While symbols of support such as the U.S. Congressional Medal of Honor indeed have a glitter that resonates within the international conscience and the media, these do nothing to change the ground reality facing the Tibetan people. They face a continuing choice of becoming Han-ized, in the manner of the Manchus and the Mongols, or remaining at the margins of activity and relevance in a region that was their own until 1950.
Within the expatriate Tibetan community, the view is widespread that the Dalai Lama's non-violent response to CCP rule has had about as little impact on conditions inside Tibet as a Richard Gere movie. The combustion seen on March 10 and 18, and which has flared ever since, does not mark a success for the Dalai Lama -- as the CCP would like the world to believe -- but a snapping of his ability to ensure that Tibetans remain passive and rely on the international community for justice rather than on themselves.
The security organs of the CCP can keep under control the Tibetan population, which is concentrated in the western and southwestern parts of China and is distinguishable by accent and appearance from the Han people.
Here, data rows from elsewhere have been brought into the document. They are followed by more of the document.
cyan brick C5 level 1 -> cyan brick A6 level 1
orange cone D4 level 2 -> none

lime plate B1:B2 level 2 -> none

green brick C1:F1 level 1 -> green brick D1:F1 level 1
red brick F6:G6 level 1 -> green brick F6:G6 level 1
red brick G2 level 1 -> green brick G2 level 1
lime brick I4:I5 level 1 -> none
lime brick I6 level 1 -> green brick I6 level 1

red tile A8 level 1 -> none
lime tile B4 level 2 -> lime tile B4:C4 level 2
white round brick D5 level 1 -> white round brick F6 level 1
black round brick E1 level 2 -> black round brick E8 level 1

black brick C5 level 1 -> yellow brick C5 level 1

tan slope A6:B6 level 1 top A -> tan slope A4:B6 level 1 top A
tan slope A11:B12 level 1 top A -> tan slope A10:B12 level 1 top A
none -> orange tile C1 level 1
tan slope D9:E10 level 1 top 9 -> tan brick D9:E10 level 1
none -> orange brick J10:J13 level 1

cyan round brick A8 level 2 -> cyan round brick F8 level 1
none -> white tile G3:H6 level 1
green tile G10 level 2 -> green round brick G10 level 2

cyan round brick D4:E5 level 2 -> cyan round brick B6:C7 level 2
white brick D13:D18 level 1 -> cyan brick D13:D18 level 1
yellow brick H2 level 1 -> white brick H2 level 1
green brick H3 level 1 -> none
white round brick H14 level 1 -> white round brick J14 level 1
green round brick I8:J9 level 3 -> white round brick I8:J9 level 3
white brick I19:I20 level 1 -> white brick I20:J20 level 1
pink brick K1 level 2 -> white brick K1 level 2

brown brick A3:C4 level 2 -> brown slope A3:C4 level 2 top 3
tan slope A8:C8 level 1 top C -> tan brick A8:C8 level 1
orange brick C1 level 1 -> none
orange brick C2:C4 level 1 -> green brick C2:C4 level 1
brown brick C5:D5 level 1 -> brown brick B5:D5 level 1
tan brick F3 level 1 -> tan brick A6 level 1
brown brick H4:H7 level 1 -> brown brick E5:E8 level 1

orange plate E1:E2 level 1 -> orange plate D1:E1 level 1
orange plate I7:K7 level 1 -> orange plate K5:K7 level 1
What will be worrying those in charge of public order in Beijing is not even the spread of "Tibet flu" to the Muslim province of Xinjiang, for the system has within its multiple capabilities the means to deal with the Uyghur population as well.
The situation will become uncontrollable only if the Han population follows the Tibetans in overt restiveness. The segment most at risk is the growing Catholic community in the People's Republic of China, now estimated at over 40 million, as compared to the 20 million that follow the officially sanctioned "CCP Church." The inability to openly practice their faith and receive sacraments and other spiritual offerings from bishops anointed by the Vatican is becoming a burden on the faithful, leading to resentment and anger, although not yet acts of defiance as have been witnessed in recent weeks among the Buddhist Tibetans.
The CCP has worked out channels to render harmless to its monopoly on power the desire for material advancement among the Han people. But the party has proved deficient in creating similar safe and sanitized channels to keep in check the growing hunger for faith in the PRC. These urges are particularly extant within the very educated middle class that is the bedrock of CCP support.
A severe economic downturn or a flare-up of anger as a result of some heavy-handed action in the future may lead to Poland-style demonstrations among the Catholics in China, almost all of whom are Han. For a party that has based itself on Han pride, this would prove a disaster.
Small wonder that the guns and truncheons are out in Tibet. The question is: for how long will they be effective? Unless the CCP can integrate faith into its system of governance, the way it has commerce, its stability may be at risk from "Tibet flu."